ÖZCAN : Göreve dönmek için başvurumu yaptım. Sağlık kurulu raporu istediler. “Görmüyor, görev yapamaz” dedi. Hemen doktorun yanına gittim. Eline yapıştım. Öğretmenliğe dönüş için Almanya’daki işimi bıraktığımı, 8 çocuğum olduğunu söyledim. “Gözlükle görüyor diyemez misiniz ?” dedim. Doktor düşündü taşındı. Sağlam raporu verdi.

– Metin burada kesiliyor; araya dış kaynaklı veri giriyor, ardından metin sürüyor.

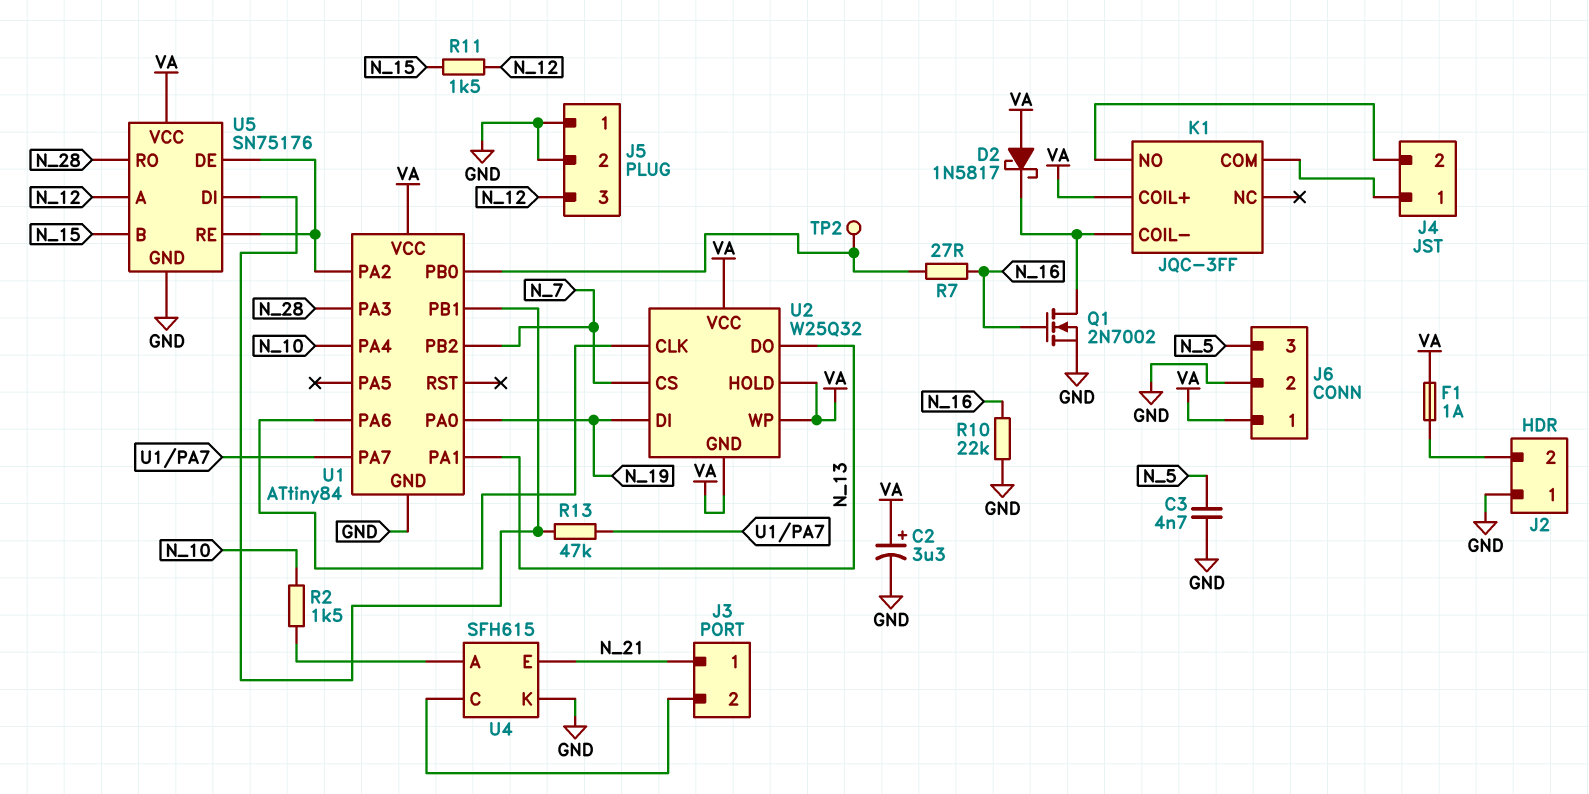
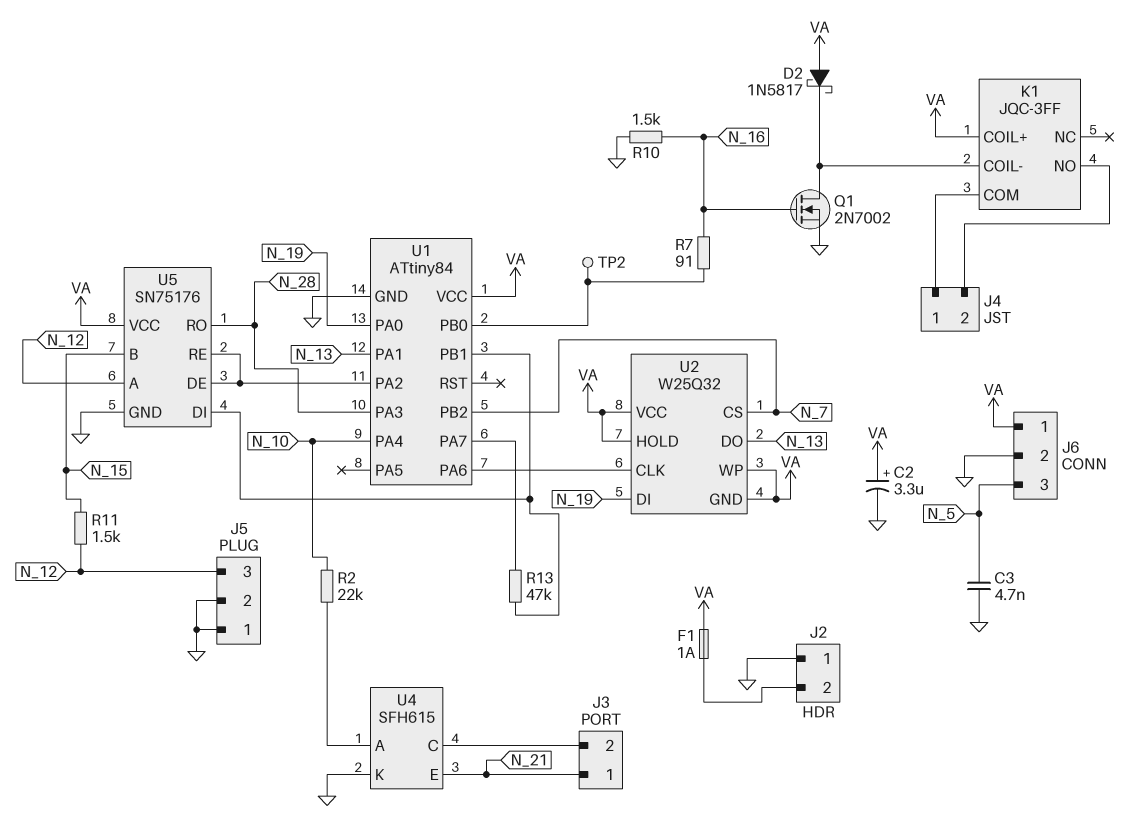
R2: 1.5k (N_10, U4/A) -> 22k (N_10, U4/A)
R7: 27 (N_16, U1/PB0) -> 91 (N_16, U1/PB0)
R10: 22k (GND, N_16) -> 1.5k (GND, N_16)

ÖZTÜRK : Almanya dönüşü nerede görev aldınız ?
ÖZCAN : 25 Eylül 1974’te Valilik emrine verildim. Samancı köyüne tayinim çıktı. Samancı’dan Kavakören’e geçtim, 1979 yılında Mustafa Öztürk İlköğretim Müdürlüğünden emekli olduktan sonra İlköğretim Müdürlüğü görevi bana verildi. Bu görevi 05 Ocak 1981’e kadar sürdürdüm.

ÖZTÜRK : Sizin 12 Eylül sonrası bir grup öğretmen, memur, öğrenci ile birlikte göz altına alındığınızı, Mamak’a gittiğinizi biliyorum. Bu olay bende derin bir acı bırakmıştır. Bir pazar günü sahil boyunda gezmiş şakalaşmıştık. Benim sırtımda parke vardı. O zamanlar modaydı. Yeşilimsi askeri giysileri andıran bir parke. Siz bana parkeni 1 liraya alırım dediniz. Ben de kabul ettim. 1 lirayı aldım, sırtımdan parkeyi çıkanp size verdim. Gece duydum ki polisler sizi alıp götürmüşler, benden aldığınız parkeyi giymişsiniz.
OZCAN : Evet bir gece yarısı 03:40’da futbol sahası yanındaki evimde uyurken kapılar vuruldu. Kastamonu’dan gelen polisler “Etrafın sarıldı, teslim ol!” çağrısı yaptılar. Polis telsizinden “Deniz Kurt l’i yakaladık” anonsu yapıldı. O zaman polis teşkilatı kurulmamıştı. Benimle birlikte 24 arkadaş (Mazhar Özcan, Hayat Oğuzhan, Cemal Özdemir, Ahmet Özcan, Hüseyin Açıkgöz, Onur İşcen, Ahmet Aslandağ, Ergun Usta, Recep Demircan, Birol Bozkurt (Refik), Varol Bozkurt, İsmet Yeni, Vedat Akyol, Yaşar Korkmaz, Şevket İnce, Birol Boci, Memduh Meşepmar, Arslan Pehlivan, Neriman Üstünel Kaplan, Üçar Kılınççete, Mehmet Çelik, Hüsnü Çelikkıran, Gökhan Yalçın, İbrahim Öztürk) gözaltına alındık. Sabah topluca Çatalzeytin’den hareket ettik. Kastamonu’da İnönü Polis Karakolu nezarethanesine atıldık. Çok ilkel koşullarda 17 gün kaldık. Teker teker ifadelerimiz alındı. Çok eziyetler gördük, ifadelerden sonra bir kısmımız Kastamonu’dan Ankara Mamak Askeri Cezaevine gönderildik.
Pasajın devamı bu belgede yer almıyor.